بِسْمِ اللَّهِ الرَّحْمٰنِ الرَّحِيمِ
Rahmân ve Rahîm olan Allah’ın adıyla
20- DERELERDE (AKAN SULARDA)N ŞİRB (YÂNÎ ZİRAATI SULAMAK İÇİN SUDAN YARARLANMA NÖBETİ) VE SUYU (EKİNDE - BAHÇEDE) TUTMA MİKTARI BÂBI
2574 - “... Abdullah bin Zübeyr (radıyallahü anhümâ)'dan; Şöyle demiştir: Ensâr'dan bir adam Harre mevkiindeki hurmalıkları suladıkları su yollarından ve su nöbetinden dolayı Resûlüllah (sallallahü aleyhi ve sellem) katında Zübeyr (bin el-Avvam)'ı şikâyet etti. (Bu arklardan geçen su önce Zübeyr'in hurmalıklarına uğruyordu. Sonra şikâyetçinin tarlasına varıyordu. Bir defa Zübeyr hurmalığını sulamak üzere suyu tuttuğu sıralarda) Ensârî (Zübeyr'e) :
Suyu serbest bırak ki (bize) geçsin, demişti. Fakat Zübeyr kendi hurmalığını sulamadan suyu bırakmak ve nöbetini ona vermekten imtina etmişti. Sonra taraflar Resûlüllah (sallallahü aleyhi ve sellem)'in huzurunda muhakeme oldular. Resûlüllah (sallallahü aleyhi ve sellem) (Zübeyr'e) :
(Yâ Zübeyr! (Hurmalığını) sula, sonra suyu komşuna salıver) buyurdu. Bunun üzerine Ensârî hiddetlendi ve .

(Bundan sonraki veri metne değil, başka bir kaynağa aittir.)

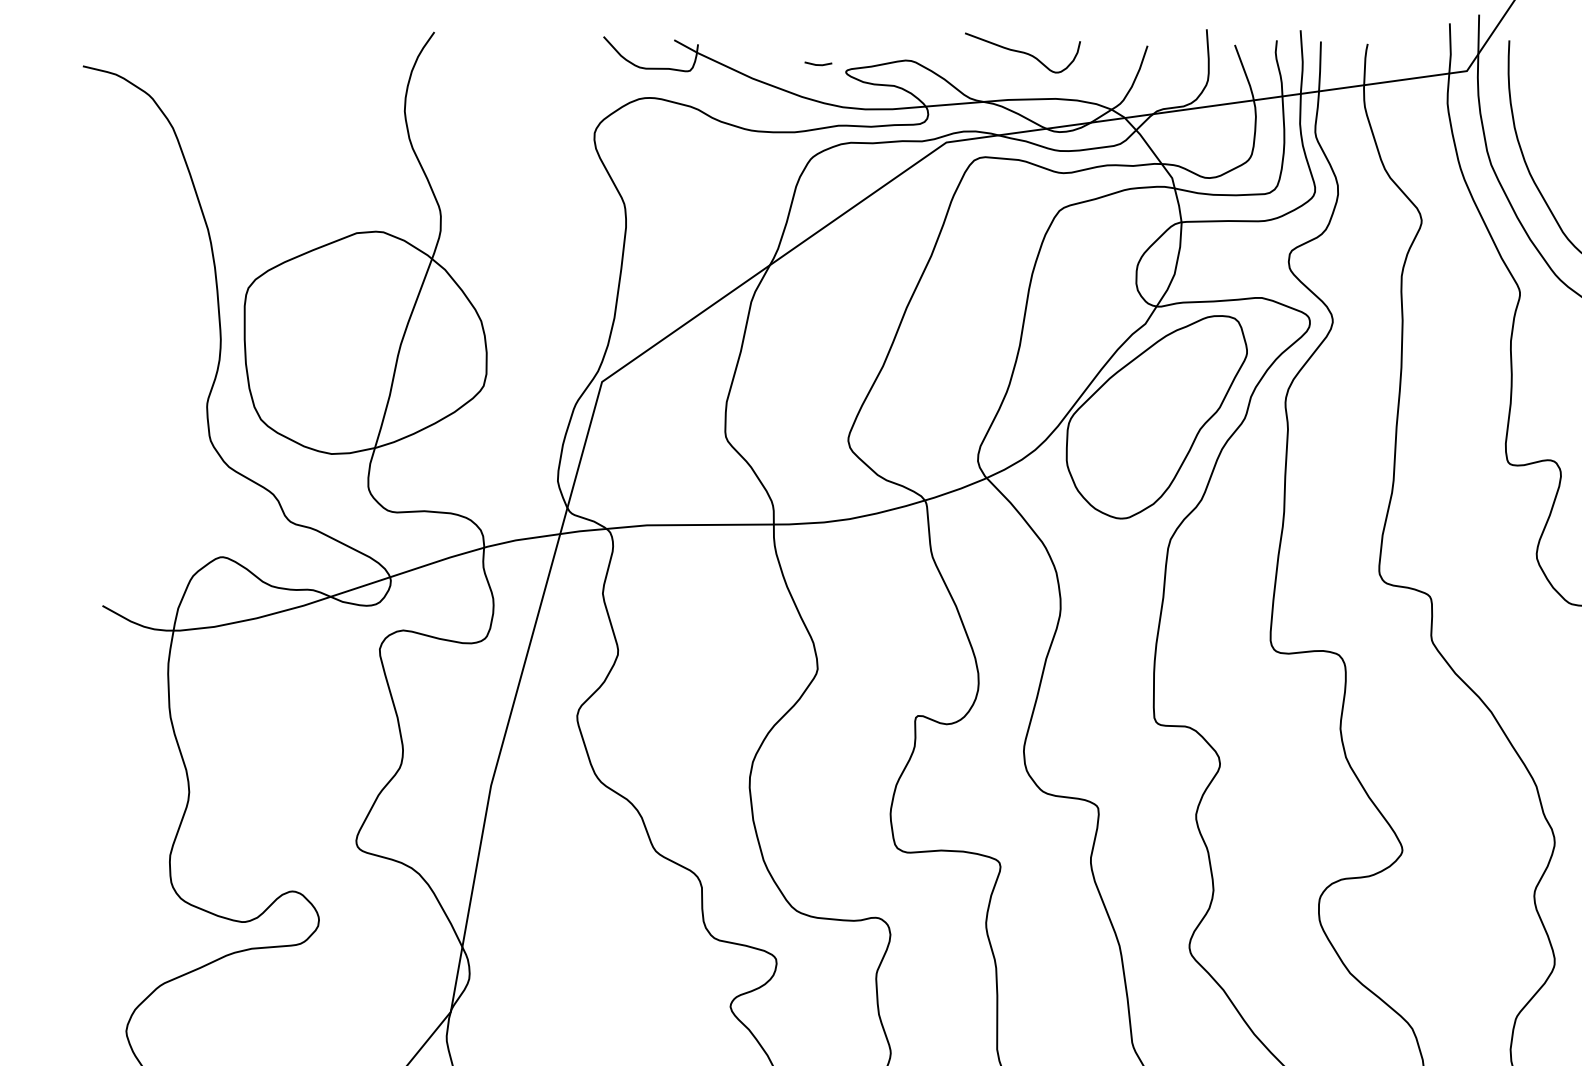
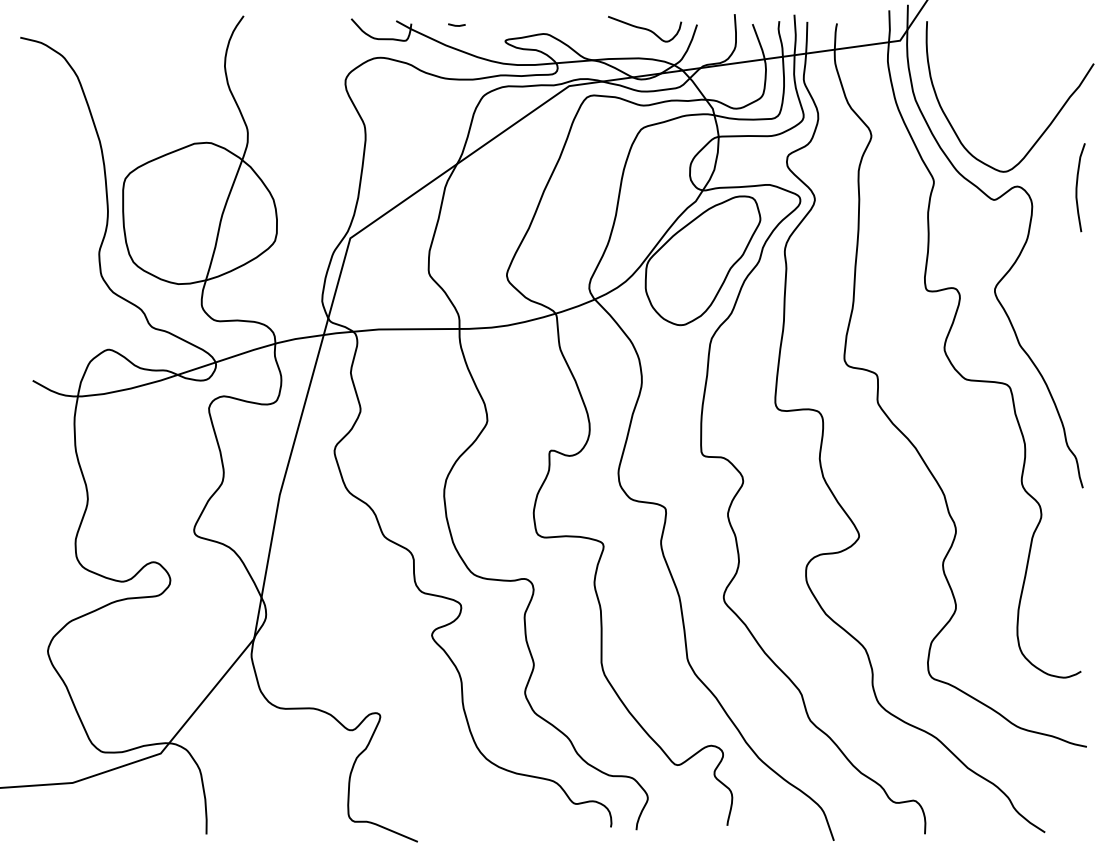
curve: (1023, 53) -> (645, 29), moved
line: (816, 62) -> (455, 24), moved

Yâ Resûlallah! Zübeyr halan oğlu olduğu için mi? dedi. (Onu tarafgirlikle itham etmek istedi. Bu sözünden üzülen) Resûlüllah (sallallahü aleyhi ve sellem)'in mübarek yüzünün rengi değişti. (Çünkü müşteki O'nu tarafgirlikle itham etmek suretiyle saygısızlıkta bulunmuştu. ) Sonra Resûl-i Ekrem (sallallahü aleyhi ve sellem) :
(Yâ Zübeyr! (Hurmalığını) sula, sonra suyu hurma ağaçlarının köklerine —veya duvara— erişinceye kadar hapset (Su hakkını tam kullan)) buyurdu.

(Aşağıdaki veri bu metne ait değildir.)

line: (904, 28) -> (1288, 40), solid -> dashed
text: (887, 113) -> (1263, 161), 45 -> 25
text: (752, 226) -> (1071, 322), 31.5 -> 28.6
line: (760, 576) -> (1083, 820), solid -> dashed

Râvî demiştir ki: (Bu olayı anlatan) Zübeyr (radıyallahü anh) ; Vallahi öyle sanıyorum ki şu âyet bu olay hakkında indi: dedi.

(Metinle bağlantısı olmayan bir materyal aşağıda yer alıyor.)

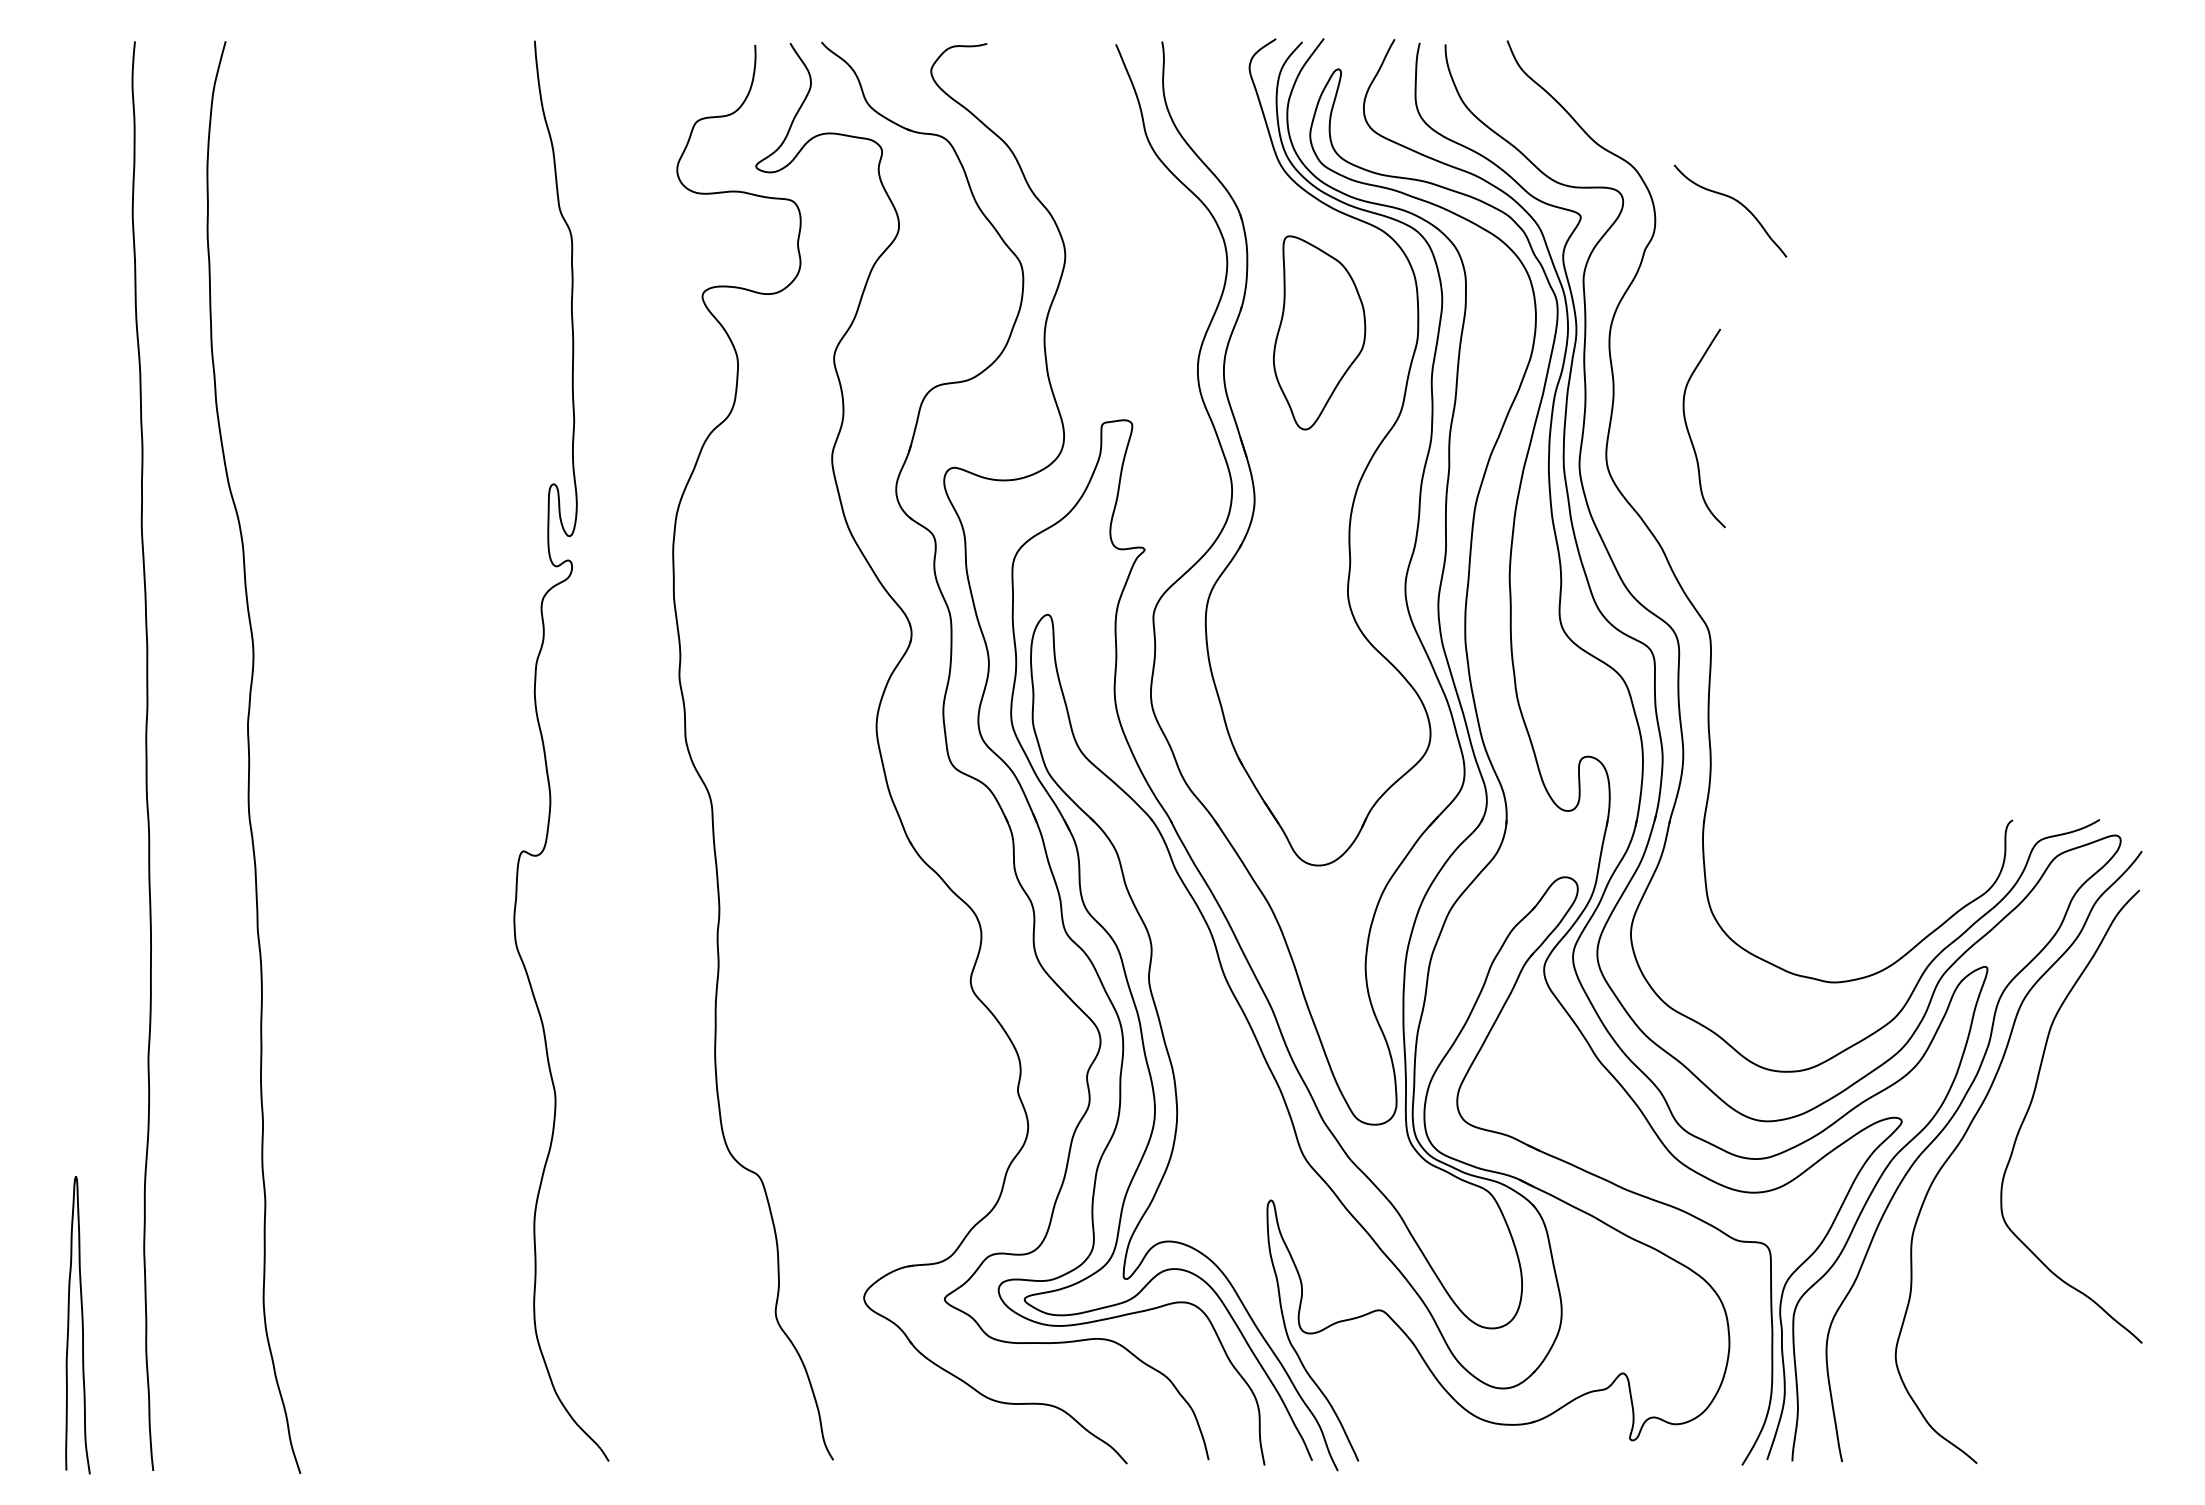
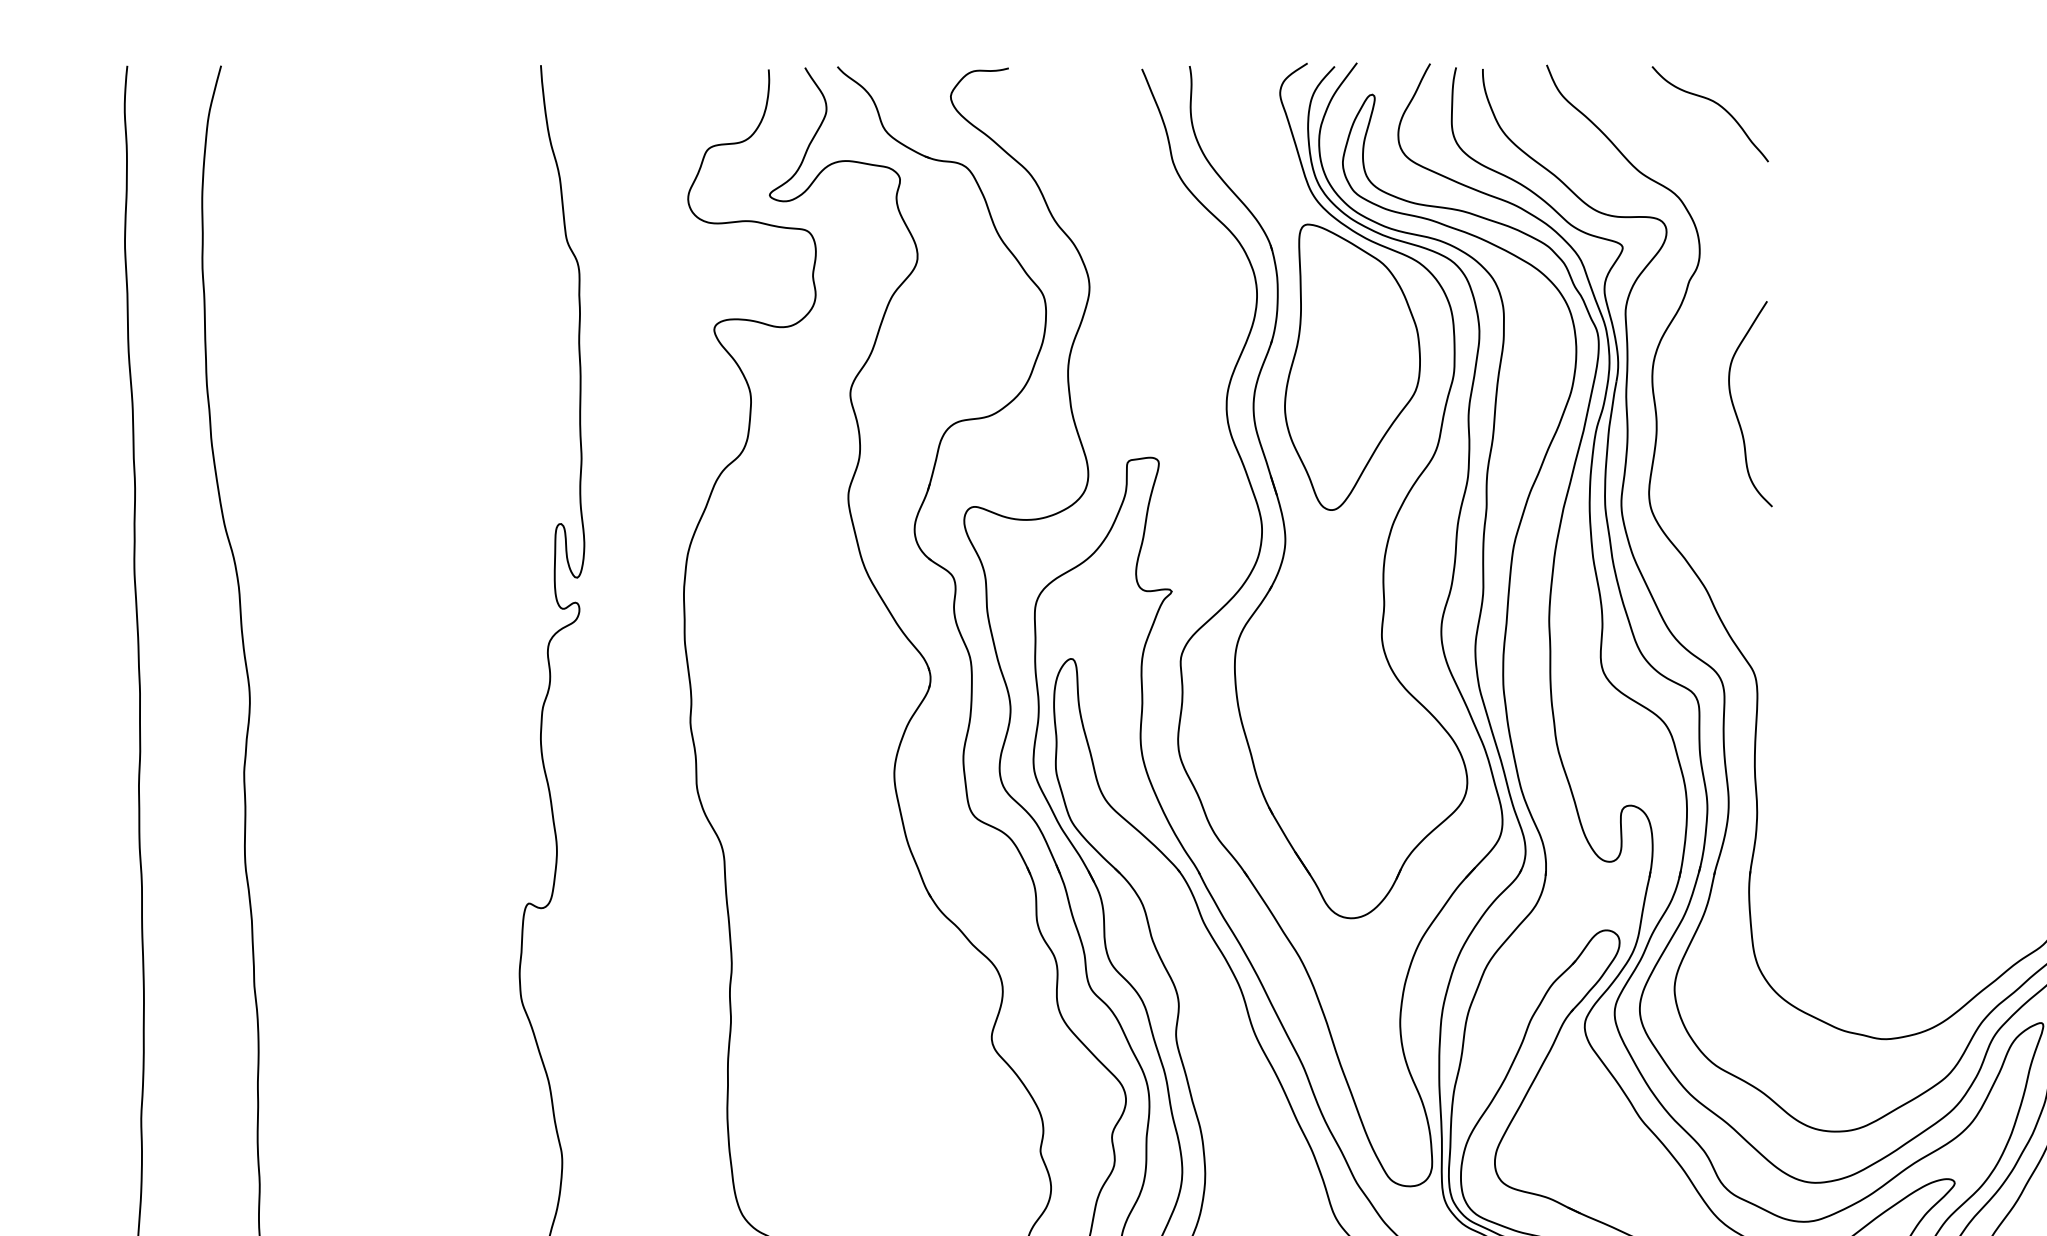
curve: (1737, 202) -> (1717, 105), moved
part: (1319, 332) -> (1352, 366), size x1.43
curve: (1689, 431) -> (1735, 407), moved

(Hayır (Resûlüm)! Rabbına and olsun ki onlar (yani mü'miniz diyenler) aralarında çıkan anlaşmazlıkta seni hakem yapıp sonra verdiğin hükümden nefislerinde hiç bir güçlük duymayarak tam bir teslimiyetle teslim olmadıkça îman etmiş olmazlar.) " (Nisa: 65)
2575 - “... Sa'lebe bin Ebî Mâlik (radıyallahü anh)’den: Şöyle demiştir:
Resûlüllah (sallallahü aleyhi ve sellem) Mehzûr (isimli dere) suyu (ile arazilerin sulanması sırası) hakkında şöyle hükmetti: (Arazisi) yukarda olan kimse (arazisi) aşağıda olan kimsenin üstündedir (yani öncelik hakkına sâhibtir. ) Yukardaki kimse (arazisini) su ayak topuklarına varıncaya kadar sular. Sonra suyu kendisinden aşağıda olana salıverir. "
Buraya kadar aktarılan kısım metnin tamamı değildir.